Aerial Photo Op Recalls 9/11 for Some

A government exercise involving low-flying planes created a scare in New York City Monday morning. The incident caused a brief panic among workers, who said they were not notified in advance.
By Tomoeh Murakami Tse and Michael D. Shear
Washington Post Staff Writers
Tuesday, April 28, 2009

NEW YORK, April 27 -- A plane used as a backup for Air Force One and a fighter-jet escort swooped low in the sky over New York on Monday as part of a government photo op, panicking workers, forcing evacuations and prompting an outcry from lawmakers.

The White House later issued a profuse apology over the incident.

The event was intended to update a stock photo of the presidential plane that is used for distribution to media and others, according to a person familiar with the matter who was spoke on condition of anonymity because he was not authorized to speak publicly. The photo, featuring the Statue of Liberty, is to replace one of the aircraft flying near Mount Rushmore, the person said.

The flyover -- involving a 747 that is one of two used by the president and an Air Force F-16 fighter jet -- took place near Lower Manhattan's financial district and caused traders, construction workers and others to flee for safety. An Air Force spokeswoman said the "aerial photo mission" was authorized to take place in Lower Manhattan and New Jersey and was to last 30 minutes.

Finger-pointing over the scare began almost immediately, with New York lawmakers expressing outrage that they were taken by surprise by an event long-planned by the federal government. The New York Police Department said in a statement that the flight was authorized by the Federal Aviation Administration but that "local authorities" had been told not to disclose information about it and to direct inquiries to the FAA.

Sen. Charles E. Schumer (D-N.Y.) said it was "appalling" that the FAA would plan the photo op "knowing full well that New Yorkers would still have the memory of 9/11 sketched in their minds."

"We cannot let this happen again," he said.

The FAA did not return calls fo comment, and the Air Force referred calls to the White House. But White House spokesman Robert Gibbs, when questioned about the matter at his daily afternoon briefing, said he was unaware of the photo mission.

Finally, in the early evening, Louis Caldera, director of the White House Military Office, who said he approved the mission last week, shouldered the blame.

"I take responsibility for that decision," Caldera said in a statement. "While federal authorities took the proper steps to notify state and local authorities in New York and New Jersey, it's clear that the mission created confusion and disruption. I apologize and take responsibility for any distress that flight caused."

President Obama, who was not on the plane, has told aides he was furious over the handling of the matter, according to a person familiar with the matter, who was not authorized to speak publicly.

An administration official, speaking on condition of anonymity, said the White House Military Office requested in a conference call April 3 with the FAA, Defense Department and others that information about the flyover be kept private for security reasons. "The White House Military Office didn't want public dissemination, and the FAA accommodated that," the person said.

A senior official at the Port Authority of New York and New Jersey, which has a police force of more than 1,600 to protect the area's airports, tunnels, bridges and seaports, said it was not notified, a claim the administration official confirmed.

New York City Mayor Michael R. Bloomberg (I) said he was "furious" that he was not notified about the flyover.
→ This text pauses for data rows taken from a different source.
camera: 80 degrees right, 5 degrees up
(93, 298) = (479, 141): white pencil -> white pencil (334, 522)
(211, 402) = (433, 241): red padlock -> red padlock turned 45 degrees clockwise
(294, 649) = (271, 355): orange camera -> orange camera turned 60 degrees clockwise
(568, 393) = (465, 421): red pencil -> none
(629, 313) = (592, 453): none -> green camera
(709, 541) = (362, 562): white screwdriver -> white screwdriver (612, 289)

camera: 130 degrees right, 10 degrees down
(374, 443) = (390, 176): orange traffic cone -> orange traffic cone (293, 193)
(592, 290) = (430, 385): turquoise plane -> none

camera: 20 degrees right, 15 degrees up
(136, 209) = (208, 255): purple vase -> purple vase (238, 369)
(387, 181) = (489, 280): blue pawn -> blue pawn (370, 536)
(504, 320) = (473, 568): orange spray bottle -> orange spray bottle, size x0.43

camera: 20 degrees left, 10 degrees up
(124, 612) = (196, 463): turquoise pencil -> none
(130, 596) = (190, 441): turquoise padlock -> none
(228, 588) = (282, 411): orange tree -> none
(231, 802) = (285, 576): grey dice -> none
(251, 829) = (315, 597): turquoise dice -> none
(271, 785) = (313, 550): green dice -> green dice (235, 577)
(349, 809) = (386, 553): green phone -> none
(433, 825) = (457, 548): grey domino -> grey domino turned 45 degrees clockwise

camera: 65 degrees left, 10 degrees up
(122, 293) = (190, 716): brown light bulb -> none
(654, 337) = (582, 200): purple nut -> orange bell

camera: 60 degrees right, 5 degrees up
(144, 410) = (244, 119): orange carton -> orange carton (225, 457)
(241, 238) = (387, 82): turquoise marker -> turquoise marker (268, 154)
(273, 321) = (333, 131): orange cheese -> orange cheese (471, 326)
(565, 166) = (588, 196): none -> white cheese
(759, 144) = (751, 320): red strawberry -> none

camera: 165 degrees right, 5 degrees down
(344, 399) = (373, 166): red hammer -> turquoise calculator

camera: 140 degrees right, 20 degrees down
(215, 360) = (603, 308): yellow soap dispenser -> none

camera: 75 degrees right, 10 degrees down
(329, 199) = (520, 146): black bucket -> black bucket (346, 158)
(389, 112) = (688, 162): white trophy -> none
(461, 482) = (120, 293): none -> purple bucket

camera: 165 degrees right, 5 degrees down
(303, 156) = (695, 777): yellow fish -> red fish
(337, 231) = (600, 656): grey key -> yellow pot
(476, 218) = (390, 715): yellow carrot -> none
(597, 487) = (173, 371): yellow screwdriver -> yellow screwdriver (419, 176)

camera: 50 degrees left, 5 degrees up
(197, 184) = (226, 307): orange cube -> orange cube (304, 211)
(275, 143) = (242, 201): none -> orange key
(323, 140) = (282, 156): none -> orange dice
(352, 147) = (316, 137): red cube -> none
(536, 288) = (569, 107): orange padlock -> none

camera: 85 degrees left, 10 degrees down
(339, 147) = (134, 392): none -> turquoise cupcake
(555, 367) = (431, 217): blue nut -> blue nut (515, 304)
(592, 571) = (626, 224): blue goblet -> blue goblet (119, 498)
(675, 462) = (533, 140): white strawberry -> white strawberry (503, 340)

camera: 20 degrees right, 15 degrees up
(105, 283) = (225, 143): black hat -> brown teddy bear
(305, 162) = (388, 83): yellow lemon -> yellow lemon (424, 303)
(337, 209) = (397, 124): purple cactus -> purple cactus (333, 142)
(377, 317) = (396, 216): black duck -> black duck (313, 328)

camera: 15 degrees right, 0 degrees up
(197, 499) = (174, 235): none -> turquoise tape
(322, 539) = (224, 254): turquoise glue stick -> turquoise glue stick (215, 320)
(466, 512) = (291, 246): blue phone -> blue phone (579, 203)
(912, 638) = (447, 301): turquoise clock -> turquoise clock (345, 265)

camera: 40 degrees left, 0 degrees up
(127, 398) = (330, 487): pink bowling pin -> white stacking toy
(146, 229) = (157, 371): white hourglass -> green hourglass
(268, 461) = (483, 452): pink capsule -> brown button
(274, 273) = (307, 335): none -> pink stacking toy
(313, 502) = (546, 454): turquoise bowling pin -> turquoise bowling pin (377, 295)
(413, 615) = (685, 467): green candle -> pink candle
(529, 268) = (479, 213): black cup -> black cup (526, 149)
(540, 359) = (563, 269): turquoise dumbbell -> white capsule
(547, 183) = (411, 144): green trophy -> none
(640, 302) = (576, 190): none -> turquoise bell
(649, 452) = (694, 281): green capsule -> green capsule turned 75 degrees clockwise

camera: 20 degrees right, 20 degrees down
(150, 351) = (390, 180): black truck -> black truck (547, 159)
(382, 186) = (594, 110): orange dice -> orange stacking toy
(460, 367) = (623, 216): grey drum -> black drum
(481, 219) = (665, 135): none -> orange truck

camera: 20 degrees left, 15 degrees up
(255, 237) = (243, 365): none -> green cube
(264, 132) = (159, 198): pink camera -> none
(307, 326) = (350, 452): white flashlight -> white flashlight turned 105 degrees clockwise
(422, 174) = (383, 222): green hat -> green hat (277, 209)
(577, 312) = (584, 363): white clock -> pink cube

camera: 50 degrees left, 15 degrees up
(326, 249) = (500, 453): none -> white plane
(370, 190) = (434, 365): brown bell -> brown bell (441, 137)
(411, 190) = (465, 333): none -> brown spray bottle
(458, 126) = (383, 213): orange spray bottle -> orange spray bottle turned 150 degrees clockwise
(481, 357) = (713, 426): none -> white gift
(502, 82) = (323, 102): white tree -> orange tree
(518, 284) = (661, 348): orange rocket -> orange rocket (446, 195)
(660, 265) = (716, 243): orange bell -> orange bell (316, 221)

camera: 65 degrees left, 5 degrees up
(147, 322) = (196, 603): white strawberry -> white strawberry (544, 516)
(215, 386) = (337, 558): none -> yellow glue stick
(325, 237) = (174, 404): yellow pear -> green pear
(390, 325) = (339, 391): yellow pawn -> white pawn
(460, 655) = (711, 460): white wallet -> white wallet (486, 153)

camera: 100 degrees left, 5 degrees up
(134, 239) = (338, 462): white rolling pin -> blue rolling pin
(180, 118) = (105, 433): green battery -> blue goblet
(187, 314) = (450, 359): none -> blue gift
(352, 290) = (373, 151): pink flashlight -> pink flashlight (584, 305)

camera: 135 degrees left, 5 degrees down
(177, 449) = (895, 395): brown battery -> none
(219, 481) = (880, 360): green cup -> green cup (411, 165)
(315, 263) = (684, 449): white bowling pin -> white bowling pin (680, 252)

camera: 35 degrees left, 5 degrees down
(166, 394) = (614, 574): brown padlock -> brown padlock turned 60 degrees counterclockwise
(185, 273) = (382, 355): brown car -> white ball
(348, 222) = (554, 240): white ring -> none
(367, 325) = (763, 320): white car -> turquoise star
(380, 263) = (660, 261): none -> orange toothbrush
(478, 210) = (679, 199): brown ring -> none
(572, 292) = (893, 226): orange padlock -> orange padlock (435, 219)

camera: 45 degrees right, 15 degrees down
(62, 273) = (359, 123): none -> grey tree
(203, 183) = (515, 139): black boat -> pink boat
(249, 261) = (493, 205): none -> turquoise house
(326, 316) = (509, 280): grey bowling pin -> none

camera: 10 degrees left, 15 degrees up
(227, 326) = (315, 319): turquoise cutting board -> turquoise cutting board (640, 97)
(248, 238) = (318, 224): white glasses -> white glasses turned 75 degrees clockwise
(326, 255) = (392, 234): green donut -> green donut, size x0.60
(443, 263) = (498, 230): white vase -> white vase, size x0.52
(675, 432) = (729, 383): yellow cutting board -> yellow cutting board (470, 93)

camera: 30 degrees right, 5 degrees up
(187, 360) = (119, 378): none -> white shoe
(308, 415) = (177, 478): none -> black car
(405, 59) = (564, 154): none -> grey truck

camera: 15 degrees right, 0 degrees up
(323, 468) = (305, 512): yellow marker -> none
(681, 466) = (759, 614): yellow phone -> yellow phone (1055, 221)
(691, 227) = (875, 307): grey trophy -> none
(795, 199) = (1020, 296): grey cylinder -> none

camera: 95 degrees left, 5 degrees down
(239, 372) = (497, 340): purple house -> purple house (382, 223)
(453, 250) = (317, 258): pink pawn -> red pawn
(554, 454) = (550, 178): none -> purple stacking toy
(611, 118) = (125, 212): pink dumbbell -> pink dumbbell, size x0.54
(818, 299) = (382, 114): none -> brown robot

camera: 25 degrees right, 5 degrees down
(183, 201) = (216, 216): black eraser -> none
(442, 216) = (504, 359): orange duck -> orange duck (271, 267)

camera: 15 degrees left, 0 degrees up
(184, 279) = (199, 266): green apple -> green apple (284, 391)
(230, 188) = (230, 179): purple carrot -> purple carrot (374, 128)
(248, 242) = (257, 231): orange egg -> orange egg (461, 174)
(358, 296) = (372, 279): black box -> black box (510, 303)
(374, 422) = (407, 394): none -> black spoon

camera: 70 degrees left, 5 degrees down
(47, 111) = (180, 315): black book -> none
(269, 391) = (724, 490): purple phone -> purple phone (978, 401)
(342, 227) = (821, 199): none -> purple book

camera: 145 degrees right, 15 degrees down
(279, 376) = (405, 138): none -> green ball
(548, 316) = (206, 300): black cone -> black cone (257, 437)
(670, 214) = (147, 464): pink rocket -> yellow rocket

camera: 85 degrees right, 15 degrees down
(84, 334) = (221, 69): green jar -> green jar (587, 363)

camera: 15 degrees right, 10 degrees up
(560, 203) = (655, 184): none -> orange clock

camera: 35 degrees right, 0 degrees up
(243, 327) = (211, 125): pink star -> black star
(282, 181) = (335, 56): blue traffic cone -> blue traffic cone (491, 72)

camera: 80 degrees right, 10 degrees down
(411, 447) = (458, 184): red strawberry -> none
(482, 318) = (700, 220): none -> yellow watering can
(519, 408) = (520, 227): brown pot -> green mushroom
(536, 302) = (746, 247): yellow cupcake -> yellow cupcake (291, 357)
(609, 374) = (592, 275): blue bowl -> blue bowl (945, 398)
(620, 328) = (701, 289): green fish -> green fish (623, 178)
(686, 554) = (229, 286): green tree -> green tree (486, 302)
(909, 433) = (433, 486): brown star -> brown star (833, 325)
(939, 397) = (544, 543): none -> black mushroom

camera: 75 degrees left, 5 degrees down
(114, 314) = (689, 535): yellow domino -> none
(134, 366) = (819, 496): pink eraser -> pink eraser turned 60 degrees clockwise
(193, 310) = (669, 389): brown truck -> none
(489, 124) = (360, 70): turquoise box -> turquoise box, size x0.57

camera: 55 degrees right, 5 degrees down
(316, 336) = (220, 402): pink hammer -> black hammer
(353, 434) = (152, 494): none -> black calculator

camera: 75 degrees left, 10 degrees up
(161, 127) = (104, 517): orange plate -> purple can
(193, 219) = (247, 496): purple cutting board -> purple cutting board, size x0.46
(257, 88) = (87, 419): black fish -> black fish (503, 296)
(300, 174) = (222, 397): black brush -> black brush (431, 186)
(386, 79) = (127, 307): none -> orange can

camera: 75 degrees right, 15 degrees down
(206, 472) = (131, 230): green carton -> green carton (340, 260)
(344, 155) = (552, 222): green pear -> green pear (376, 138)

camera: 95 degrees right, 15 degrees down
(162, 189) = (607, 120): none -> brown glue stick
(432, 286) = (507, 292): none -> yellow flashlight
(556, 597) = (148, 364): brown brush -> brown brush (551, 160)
Had he known, he said, he would have tried to stop it.

The administration official said a senior Bloomberg staff member had been notified April 22.

The sight of the planes outside their windows sent some workers out of their buildings. "People started moving down on their own," said an executive who works at a large financial services firm near Ground Zero and who spoke on condition of anonymity because he was not authorized by his company to speak publicly. "Particularly for people like myself who were here on September 11, it was kind of an uncool thing. Someone should have made a public announcement."

Shear reported from Washington.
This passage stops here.